Vedendolo in difficoltà, Hermione gli prese le mani “Ron?” lo chiamò con dolcezza.
Ron rafforzò la sua presa “Ci sono stati tanti momenti che abbiamo passato insieme, Hermione. Momenti duri, difficili. Mi hai sopportato e anche io ho sopportato te”.
“Come, scusa?”
“Lasciami finire” la rimproverò. Dal suo sguardo, la ragazza capì che doveva aver ripetuto tante volte quel discorso.
“Ma come vedi da queste foto, sia magiche che babbane, abbiamo affrontato. Quindi ti chiedo, se tu lo vuoi ovviamente, ma se non vuoi credo che poi sarà un po’ problematico; anche se adesso è andato tutto ai goblin, per la miseria, e…”
“Ron, arriva al punto!” lo rimproverò Ginny.
“Sì, giusto!” Ron sospirò, avvicinò le mani di Hermione al suo petto e le poggiò sopra la morbida stoffa di  cotone blu notte della sua maglia. “Hermione” disse “vorresti creare altri ricordi con me?”
La ragazza strabuzzò gli occhi “In che senso?”
“Tutto questo macello e non è in grado di fare una proposta decente” il lamento di George piombò come un fulmine su Hermione.
Proposta? Ron le stava forse chiedendo di sposarla? Lì ? Di fronte a tutta la sua famiglia e a Harry?

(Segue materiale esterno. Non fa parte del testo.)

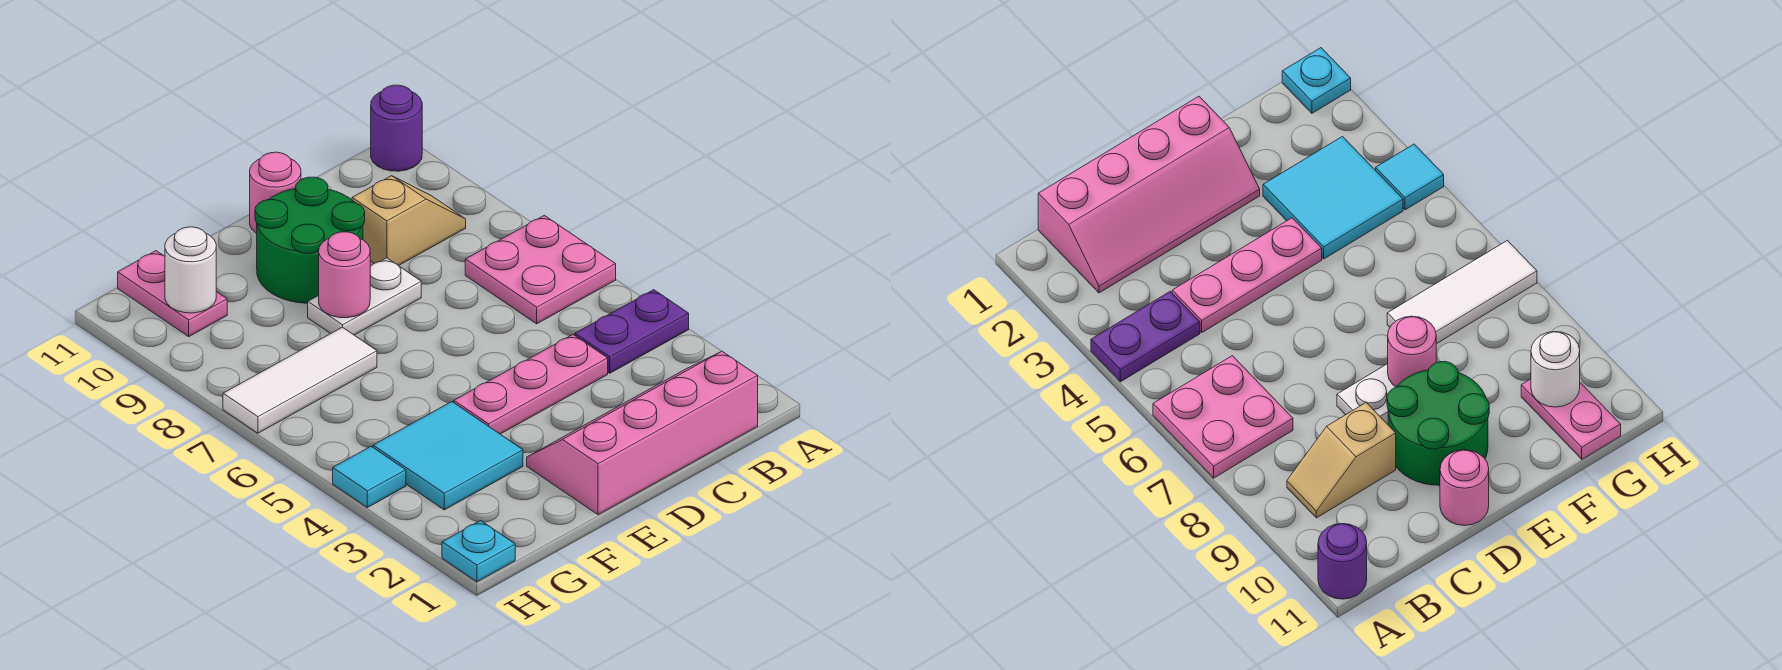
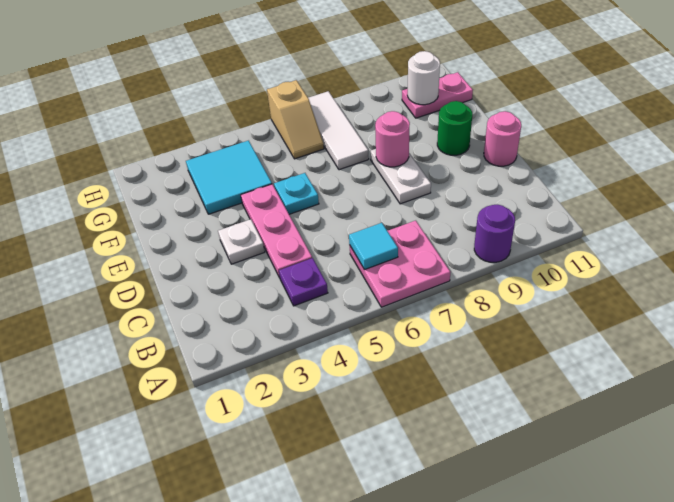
purple plate A4:B4 level 1 -> purple plate B4 level 1
purple round brick A11 level 1 -> purple round brick A9 level 1
pink slope B1:E2 level 1 top 1 -> none
tan slope B9:C9 level 1 top C -> tan slope G6:H6 level 1 top H
none -> white plate D3 level 1
green round brick D9:E10 level 1 -> green round brick E10 level 1
cyan plate H1 level 1 -> cyan plate E5 level 1
cyan tile H4 level 1 -> cyan tile B6 level 2

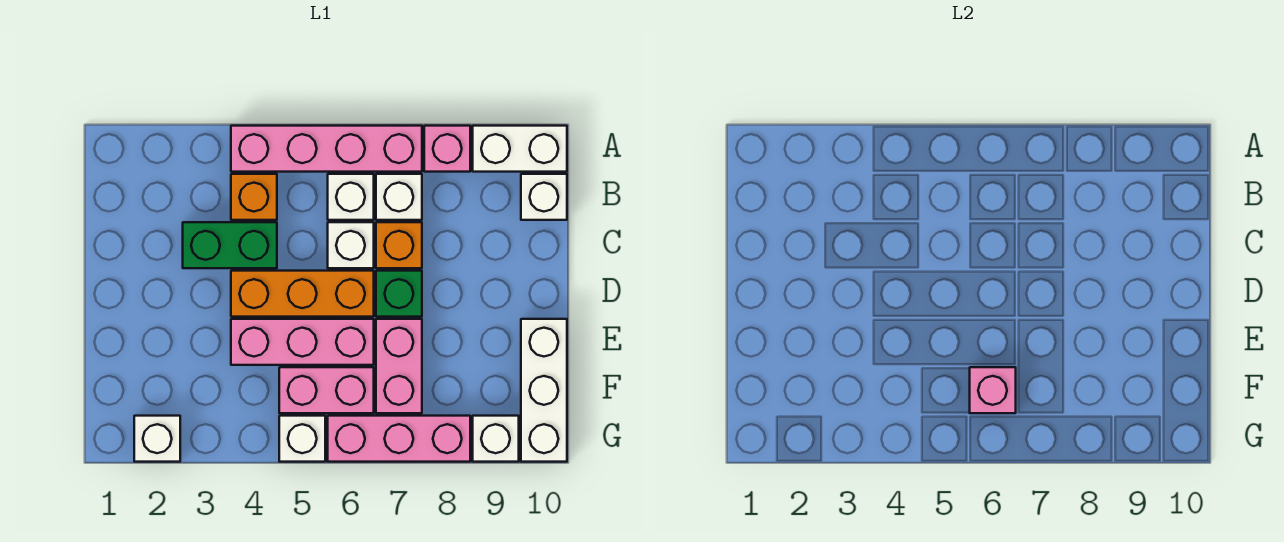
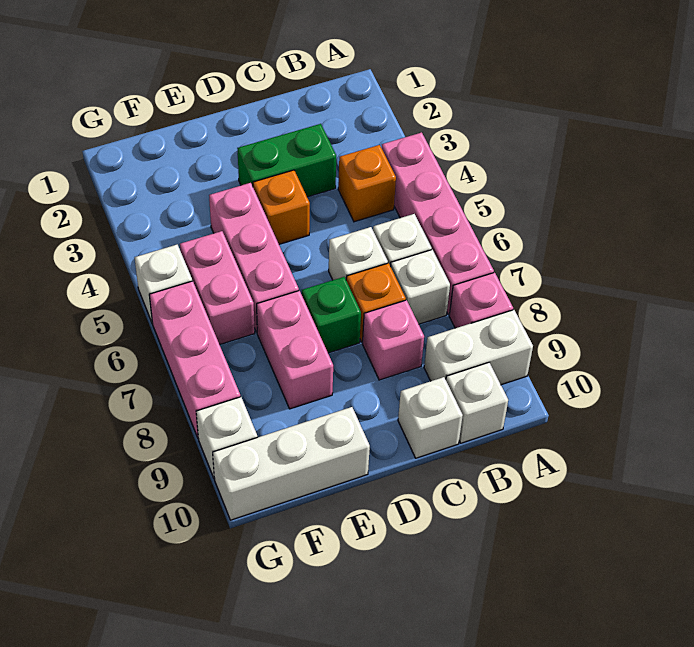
white brick A9:A10 level 1 -> white brick A9:B9 level 1
green brick C3:C4 level 1 -> green brick C3:D3 level 1
orange brick D4:D6 level 1 -> orange brick D4 level 1
pink brick E7:F7 level 1 -> pink brick E7:E8 level 1
pink brick F6 level 2 -> pink brick C8 level 1
white brick G2 level 1 -> white brick C10 level 1

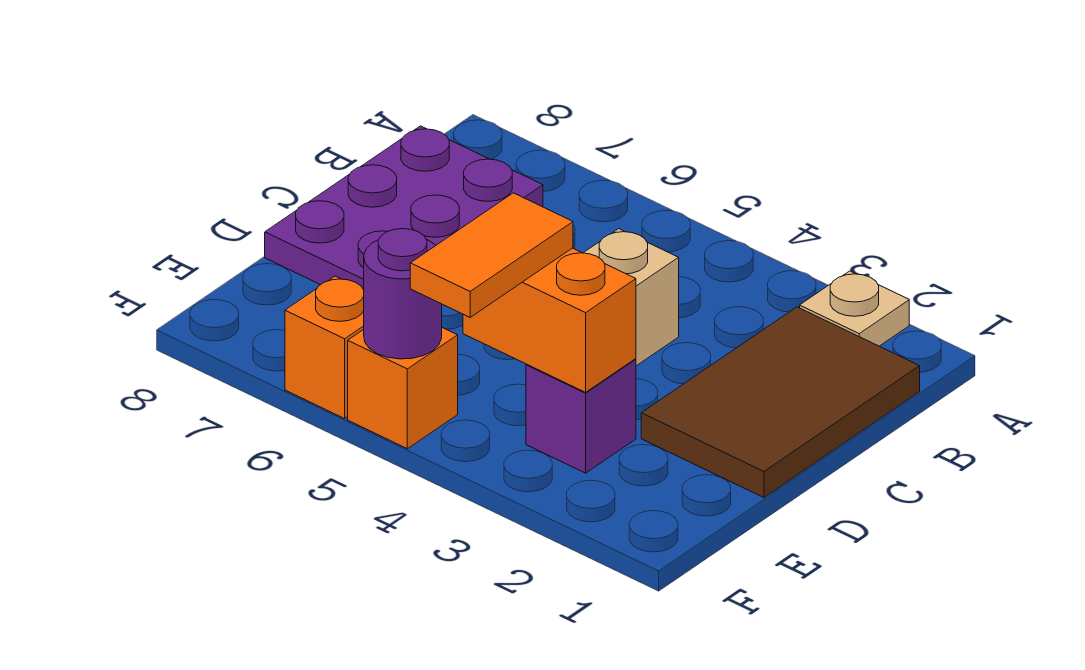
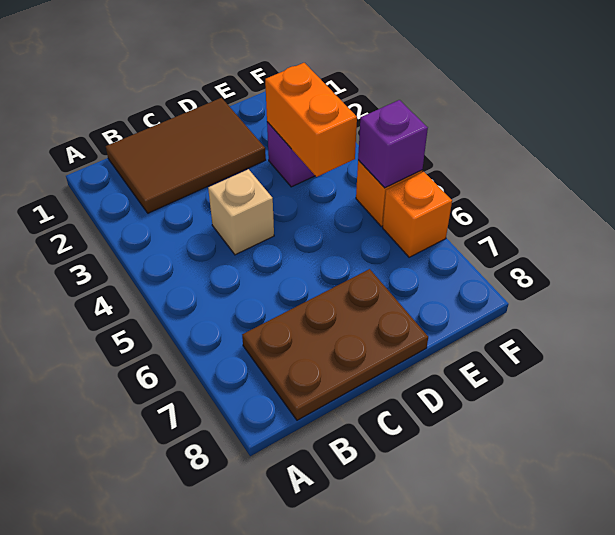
tan plate A2 level 1 -> none
purple plate B7:D8 level 1 -> brown plate B7:D8 level 1
orange tile E4:F4 level 3 -> none
purple round brick F5 level 2 -> purple brick F5 level 2

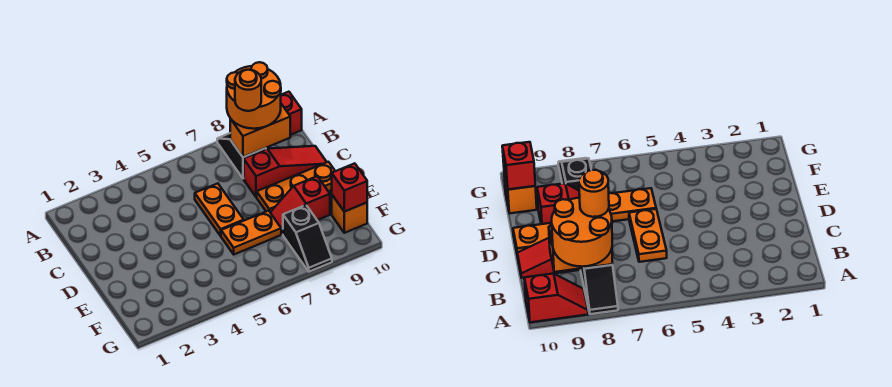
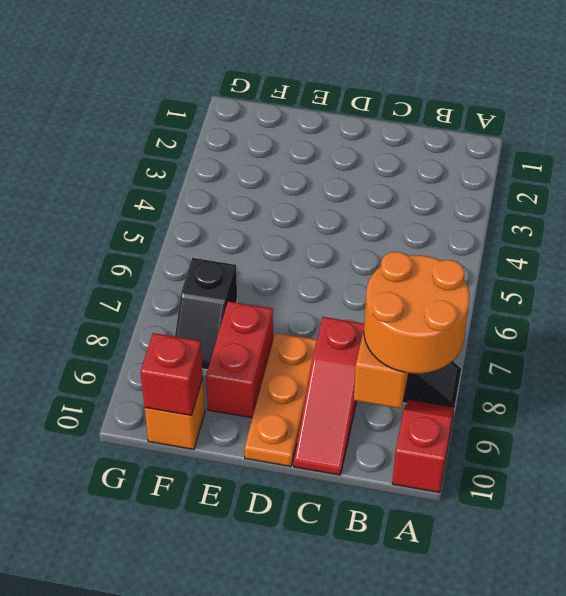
orange round brick B8 level 4 -> none
orange plate C6:D6 level 1 -> none
orange plate E6:E7 level 1 -> none
red slope E8:E9 level 1 top 9 -> red brick E8:E9 level 1
black slope F8:G8 level 1 top F -> black slope F7:F8 level 1 top 7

“Non era così che l’avevo immaginata, miseriaccia” si difese il ragazzo, rosso dall’imbarazzo. Guardò nuovamente la ragazza “Hermione, io…”
“Sì” esclamò lei.
Ron spalancò gli occhi, incredulo “Sei sicura? Cioè, sei sicura di aver capito bene?”
Hermione sollevò lo sguardo. Gli occhi lucidi e il sorriso più radioso che avesse mai avuto sulle labbra.
“Se c’è una cosa di cui sono sicura e che vorrei solo coprirti di baci ed essere tua moglie”.
Ron, in prede alla felicità, la prese di peso e la sollevò da terra, permettendo alla ragazza di baciarlo come aveva detto.
 
“Mamma, stai piangendo?”
“Oh, George, sono solo così felice”.
“Fred ha vinto la scommessa, comunque”.
 
“Credi che dovremmo dirglielo ora, Ginny?”
“Lascia che si godano il momento, Harry. Quando si saranno ripresi potremo dire a Ron che diventerà zio”.
“Speriamo che non mi uccida”.
“Ultimamente si è allenato con le fatture. Se fossi in te terrei la bacchetta pronta”.
 
Ron e Hermione si allontanarono, rossi entrambi in viso per l’emozione.
 “Ne è valsa la pena aspettarti a casa” ridacchiò lei.
Ron le baciò la fronte “Tornerò sempre a casa da te”.